Computer Heaven and Hell

Ahhhhh life....ain't it grand? Don't you love the way the universe puts little tests in front of us at the worst possible times? My test last week--other then checking my cojones before walking around with that pink beard--was one involving computers. I have an old G3 Mac. It's a stand up tower, large, and is an amazing workhorse. I got it when the fellow who worked the Dallas Morning News computers had to upgrade the newsroom and he was left with about 30 of these things. Well, he dolled it up for me and I've been using it for about 5 years. Any problems, he lived nearby and would stop over and for $65 would fix them. It was the perfect set up.
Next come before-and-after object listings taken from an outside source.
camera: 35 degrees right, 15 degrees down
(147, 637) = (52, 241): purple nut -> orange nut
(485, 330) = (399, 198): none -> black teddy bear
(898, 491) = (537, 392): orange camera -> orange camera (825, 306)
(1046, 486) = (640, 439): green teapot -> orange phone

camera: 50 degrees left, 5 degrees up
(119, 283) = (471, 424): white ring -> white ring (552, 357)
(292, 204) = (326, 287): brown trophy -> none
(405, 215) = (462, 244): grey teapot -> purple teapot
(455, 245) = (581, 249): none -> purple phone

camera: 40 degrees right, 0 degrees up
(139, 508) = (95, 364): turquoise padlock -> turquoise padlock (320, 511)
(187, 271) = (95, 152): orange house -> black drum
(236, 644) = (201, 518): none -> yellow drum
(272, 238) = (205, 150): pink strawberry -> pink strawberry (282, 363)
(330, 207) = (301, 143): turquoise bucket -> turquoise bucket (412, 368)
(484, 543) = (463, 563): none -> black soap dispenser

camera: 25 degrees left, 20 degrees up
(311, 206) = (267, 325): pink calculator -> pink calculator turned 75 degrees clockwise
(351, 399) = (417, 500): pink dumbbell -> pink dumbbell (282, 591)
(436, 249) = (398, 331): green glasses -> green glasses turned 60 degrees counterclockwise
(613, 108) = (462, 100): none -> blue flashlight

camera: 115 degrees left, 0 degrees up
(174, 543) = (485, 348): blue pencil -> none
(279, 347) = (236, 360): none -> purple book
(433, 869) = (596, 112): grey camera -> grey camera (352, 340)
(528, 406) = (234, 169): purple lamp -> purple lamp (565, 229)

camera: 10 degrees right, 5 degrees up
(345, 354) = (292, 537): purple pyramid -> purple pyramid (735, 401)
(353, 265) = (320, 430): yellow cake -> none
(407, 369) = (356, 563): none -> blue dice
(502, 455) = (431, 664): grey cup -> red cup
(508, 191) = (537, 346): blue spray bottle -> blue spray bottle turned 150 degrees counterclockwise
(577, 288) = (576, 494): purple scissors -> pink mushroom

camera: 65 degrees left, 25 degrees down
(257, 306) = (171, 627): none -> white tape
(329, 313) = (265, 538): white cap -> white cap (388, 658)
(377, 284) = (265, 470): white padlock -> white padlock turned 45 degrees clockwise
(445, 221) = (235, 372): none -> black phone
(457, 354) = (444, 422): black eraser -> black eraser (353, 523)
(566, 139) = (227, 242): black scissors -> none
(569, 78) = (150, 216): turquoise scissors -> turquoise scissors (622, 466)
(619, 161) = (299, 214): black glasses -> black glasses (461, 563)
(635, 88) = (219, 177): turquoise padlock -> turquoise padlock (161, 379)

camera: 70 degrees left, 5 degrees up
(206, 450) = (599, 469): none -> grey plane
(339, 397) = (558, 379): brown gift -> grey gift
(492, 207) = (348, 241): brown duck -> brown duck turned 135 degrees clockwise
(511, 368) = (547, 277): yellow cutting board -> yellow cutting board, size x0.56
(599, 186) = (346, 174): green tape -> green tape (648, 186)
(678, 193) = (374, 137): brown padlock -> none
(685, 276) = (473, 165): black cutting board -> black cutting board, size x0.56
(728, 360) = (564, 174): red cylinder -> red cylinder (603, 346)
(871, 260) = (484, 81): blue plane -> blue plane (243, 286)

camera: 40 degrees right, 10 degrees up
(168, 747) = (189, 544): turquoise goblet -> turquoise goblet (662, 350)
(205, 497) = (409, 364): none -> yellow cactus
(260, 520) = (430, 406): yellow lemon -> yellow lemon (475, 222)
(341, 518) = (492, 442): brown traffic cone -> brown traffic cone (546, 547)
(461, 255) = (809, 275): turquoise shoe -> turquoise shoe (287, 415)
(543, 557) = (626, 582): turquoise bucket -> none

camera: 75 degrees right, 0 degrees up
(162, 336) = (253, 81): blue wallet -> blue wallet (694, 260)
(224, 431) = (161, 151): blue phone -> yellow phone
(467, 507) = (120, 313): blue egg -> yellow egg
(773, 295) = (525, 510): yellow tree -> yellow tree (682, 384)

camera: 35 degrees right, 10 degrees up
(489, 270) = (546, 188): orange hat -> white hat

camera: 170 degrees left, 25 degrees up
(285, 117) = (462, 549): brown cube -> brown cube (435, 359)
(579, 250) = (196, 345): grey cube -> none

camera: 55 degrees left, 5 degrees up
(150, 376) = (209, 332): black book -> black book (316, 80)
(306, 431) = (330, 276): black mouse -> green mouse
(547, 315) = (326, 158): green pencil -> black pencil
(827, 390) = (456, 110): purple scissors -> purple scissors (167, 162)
So maybe a week or so ago my computer dropped from the 10.3 system he'd installed to the 9.1 system the thing was built with and that made the internet impossibly slow. I mean a full minute or two to download a single page. So I decided to upgrade to a new version of firefox, which replaced the version I was using, and then turned out not to work on my old computer. And the Safari it came with never worked.
No problem, just a glitch.
I called my computer guy. He said I could no longer afford him to come over. I asked him why.
Turned out he'd moved to Denver some months ago and a house call to fix my Mac was gonna cost big time.
So I called around to some people he suggested and they all told me just to buy a new computer.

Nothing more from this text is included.